I must have raised my 22 year old son poorly. The young man has grown up to be a conservative. His mother and I just shake our heads. It must be that fraternity house that he has been living in for the last four years at the University of Minnesota. His tuition and room and board have been partially paid for by his bus driving, union member grandfather who was also a democrat. The union guy's grandson is a conservative. What a trader. :huh:


----------



## cootkiller (Oct 23, 2002)

Fetch, you truly show your lack of intellect when you state that you 'Look up to" George W. Bush and Rush Limbaugh.
A mental neanderthal puppet and a druggy, that's who I want as role models.

Anyone who trusts in the quotes of a bunch of frenchmen needs a screw or two tightened.

Nobody can truly be totally liberal or totally conservative, it goes against the human reflex of self-preservation.
Wether it is yuppie college freaks thinking that what they think really matters or political fatcats who can't get a piece cause they are too fat and busy counting their money, either way both groups will exhibit behaviors of both liberalism and conservatism.

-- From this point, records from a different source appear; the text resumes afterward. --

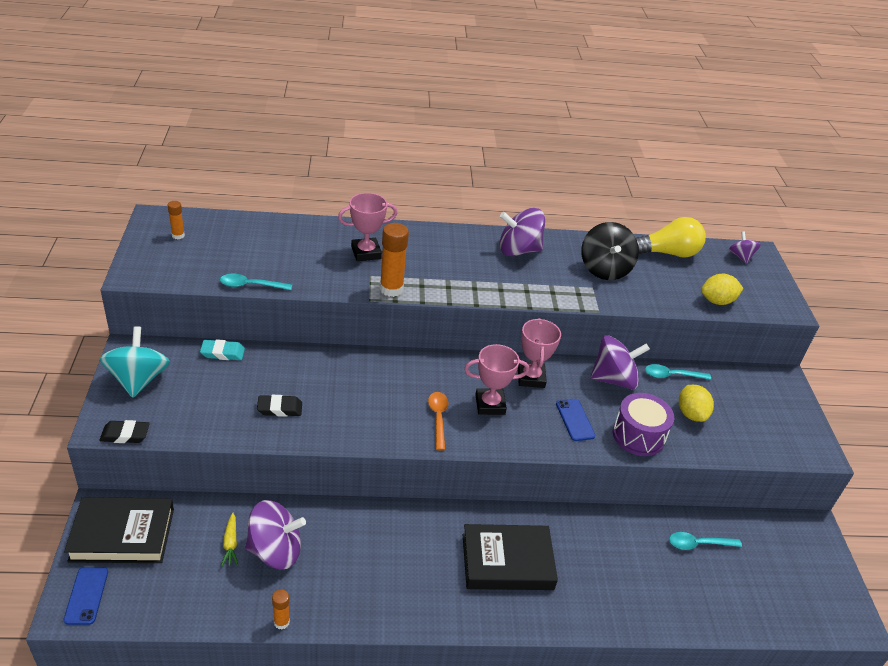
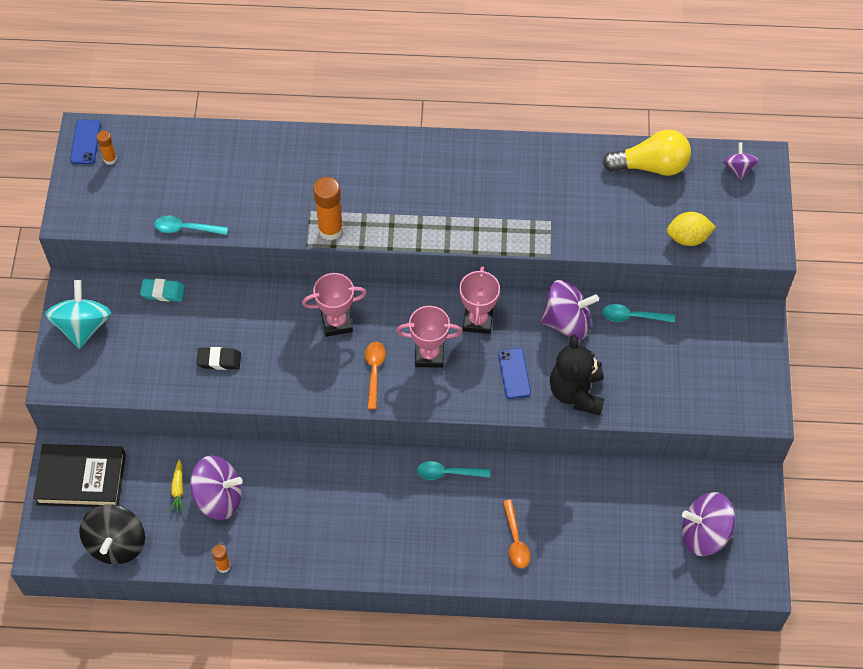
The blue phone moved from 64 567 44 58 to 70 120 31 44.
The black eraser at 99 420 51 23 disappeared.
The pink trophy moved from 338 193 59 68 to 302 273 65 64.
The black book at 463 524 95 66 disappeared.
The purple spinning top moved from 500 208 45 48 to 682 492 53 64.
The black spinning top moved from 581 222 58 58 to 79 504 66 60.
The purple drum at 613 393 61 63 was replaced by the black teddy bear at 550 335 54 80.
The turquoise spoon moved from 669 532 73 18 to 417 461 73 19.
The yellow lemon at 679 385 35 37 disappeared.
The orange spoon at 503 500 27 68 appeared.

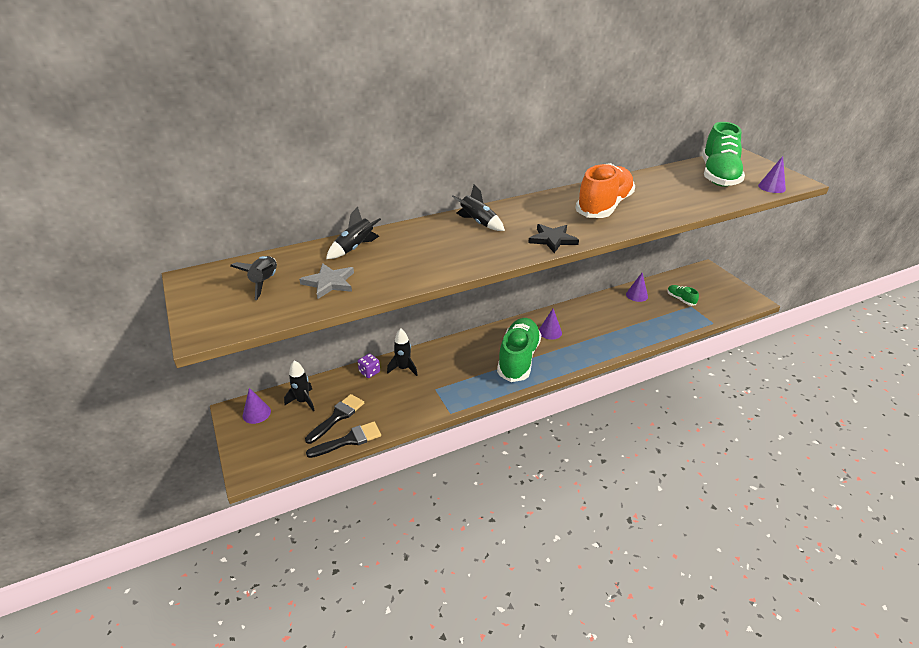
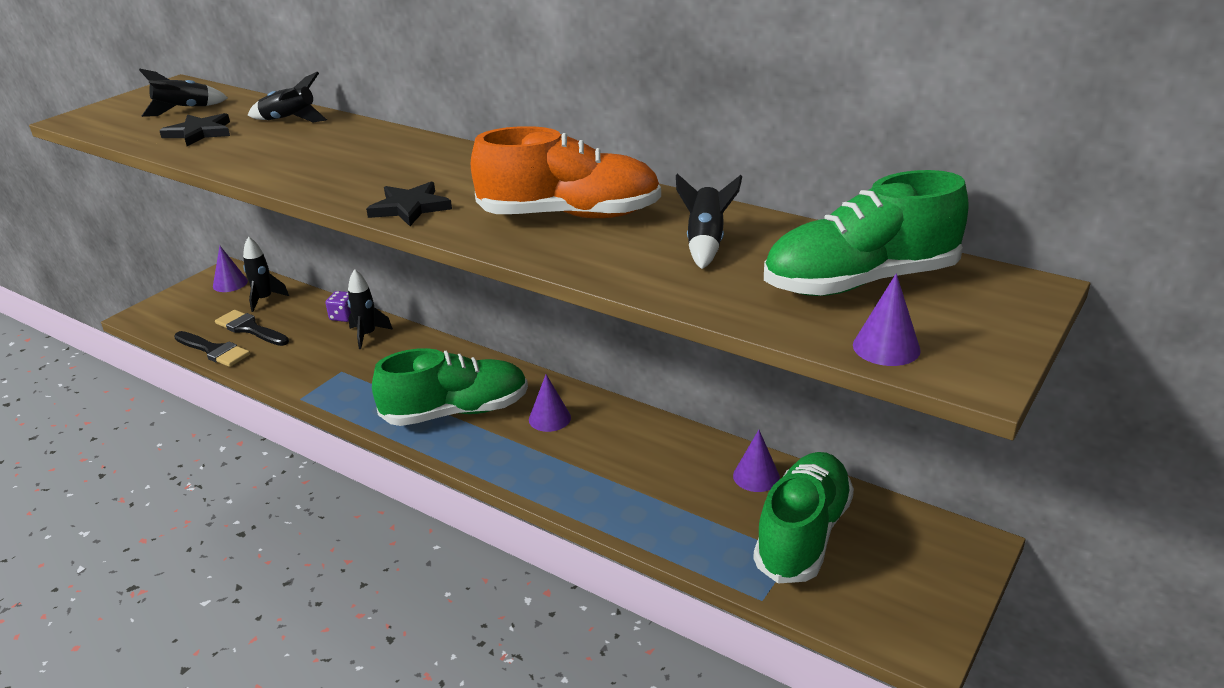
The grey star at 299 263 55 36 became the black star at 159 113 71 33.
The black brush at 305 394 59 50 turned 150 degrees counterclockwise.
The black rocket moved from 452 185 53 46 to 676 173 66 96.
The green shoe at 667 285 32 21 changed to 2.28 times the size.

And by the way, what the heck does this have to do with Hunting and or Fishing.

P.S.
I would like to dedicate this thread to George W. Bush and Gov. Hoeven as I hum the melody of "Happy Trails To You" as both will be leaving office come this November, Bye bye.

cootkiller


----------



## Bobm (Aug 26, 2003)

Perry as a good conservative your son will not leave you to the mercy of the crumbling social security program as you age, I'm sure he will make you proud by being one of the many people in this country that really want to actaully fix the things that are wrong with our system, rather than preserve them for their political benefit. 
Government has no incentive to actually solve problems because if they get solved we don't need them(government programs) anymore. Goverment by definition must have dependent people so the design programs to create them and then use these programs to stay in power.


----------



## BigDaddy (Mar 4, 2002)

Bobm, this thread started as on observation about the "liberal"-looking students on college campuses. I raised some questions earlier in this thread that you still haven't answered.

You equate liberalism to support for big government. I equate liberalism to tolerance for diversity, social consciousness, and the desire to change things for the better.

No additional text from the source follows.